В то время, когда Алина подошла к последней странице душещипательной истории, в кабинет вошел Маркус, протягивая ей мобильный телефон, играющий «Турецкий марш» Моцарта.
– Прошу тебя, поменяй звонок своего мобильника. От этих звуков у меня гусиная кожа по всему телу! – взмолился муж Алины. Поклонник хорошей классической музыки, он не переносил интерпретации ее, издаваемые мобильными телефонами.
– Кто это в такое время? Давай быстрее трубку!
Маркус передернулся при очередном скрежете, раздающемся из телефона, и поспешил удалиться.
– Алло! Это Алина? – раздался женский голос в трубке.
– Да! – отозвалась она, пытаясь вспомнить, кому принадлежит этот голос – вроде знакомый, но сразу не вспомнишь…
– Мы сегодня познакомились.
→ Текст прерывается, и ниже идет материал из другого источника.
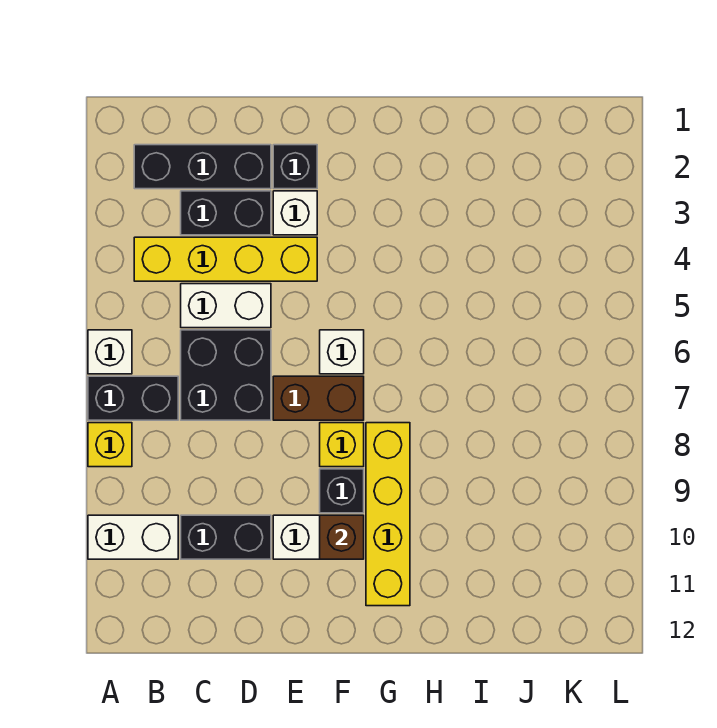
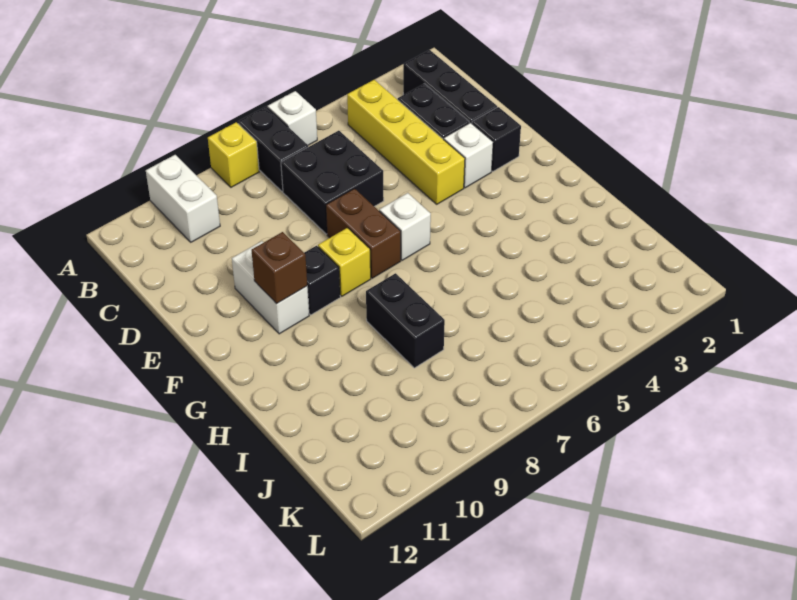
white brick C5:D5 level 1 -> none
black brick C10:D10 level 1 -> black brick H8:I8 level 1
yellow brick G8:G11 level 1 -> none

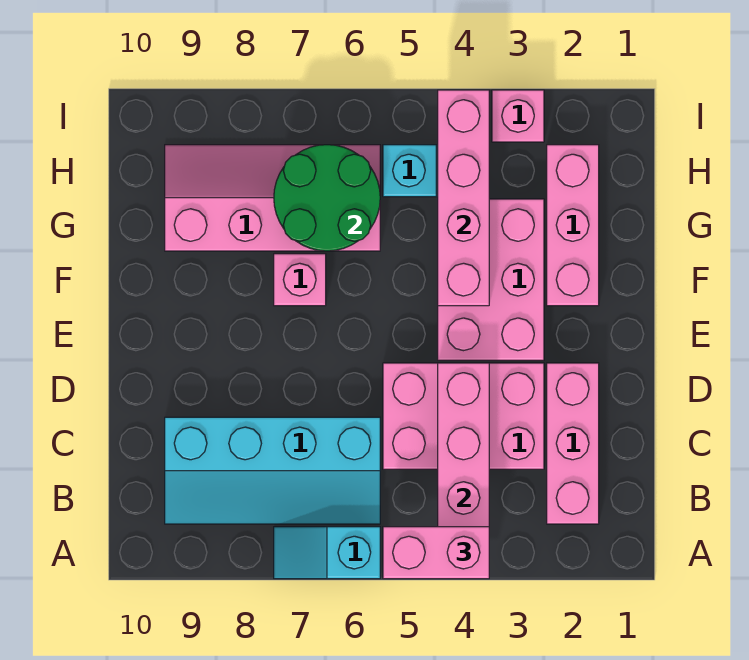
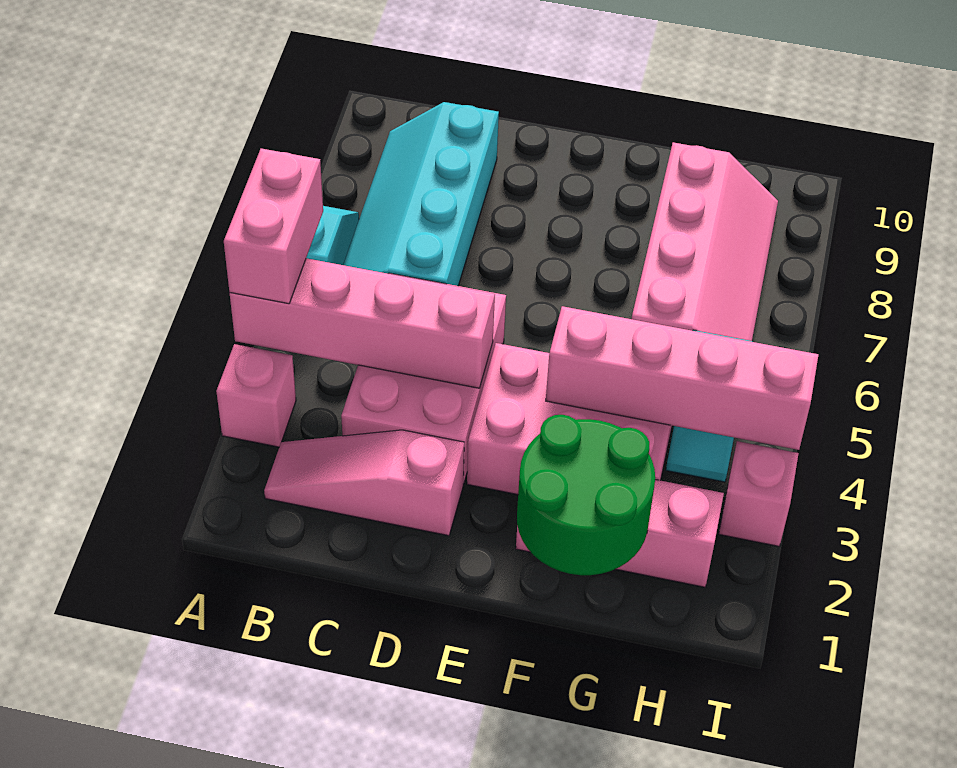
pink brick B2:D2 level 1 -> pink slope B2:D2 level 1 top D
pink brick F7 level 1 -> pink brick A3 level 1
green round brick G6:H7 level 2 -> green round brick F1:G2 level 2

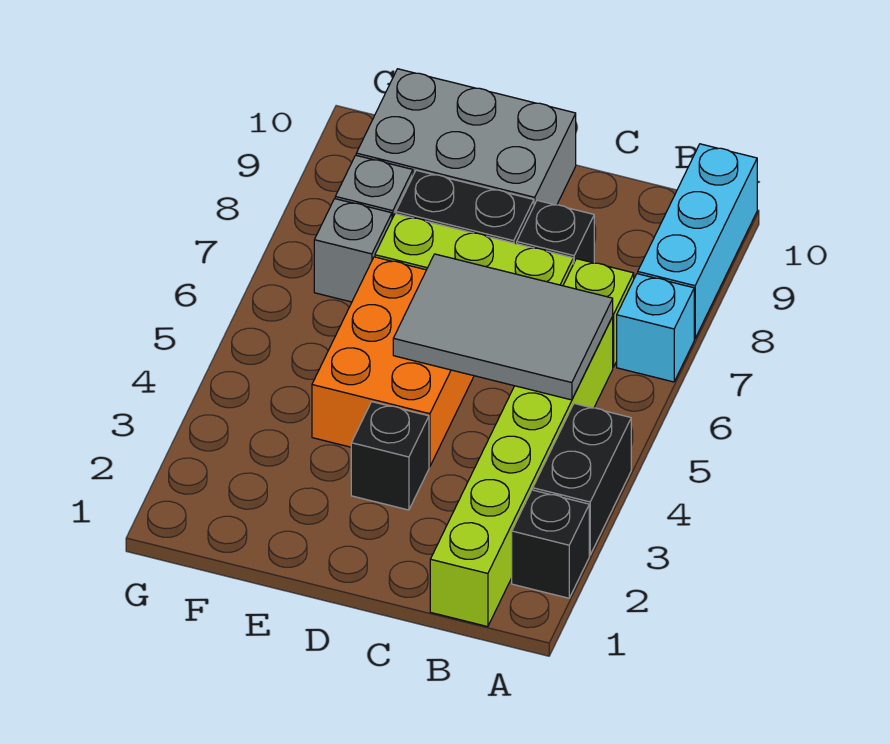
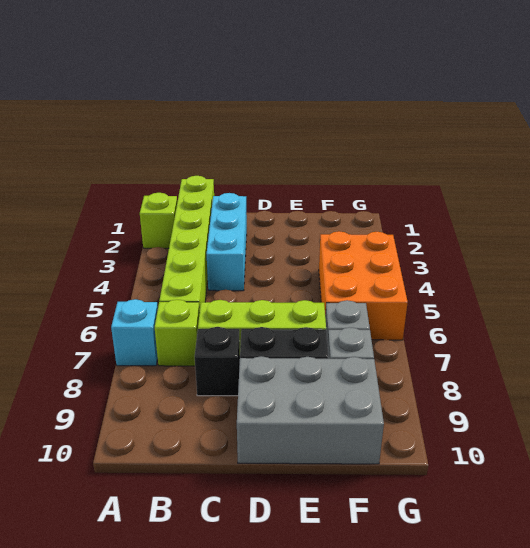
black brick A2 level 1 -> lime brick A2 level 1
black brick A3:A4 level 1 -> none
cyan brick A8:A10 level 1 -> cyan brick C2:C4 level 1
grey tile B5:D6 level 2 -> none
black brick D3 level 1 -> none
orange brick D4:E6 level 1 -> orange brick F4:G6 level 1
Это Лучана, помнишь?
– Ах, да, да! Что-то случилось?
– Извини, что так поздно, но я просто не знаю, к кому обратиться.
– Говори, что случилось. Не тяни!
– Мои хозяева ушли в театр, а я с Инес осталась дома. И… вот я сейчас уложила девочку, спустилась в гараж, а тут лежит наш садовник… кажется… мертвый…
– Так кажется или мертвый?
– Мертвый!
– Вызывай полицию!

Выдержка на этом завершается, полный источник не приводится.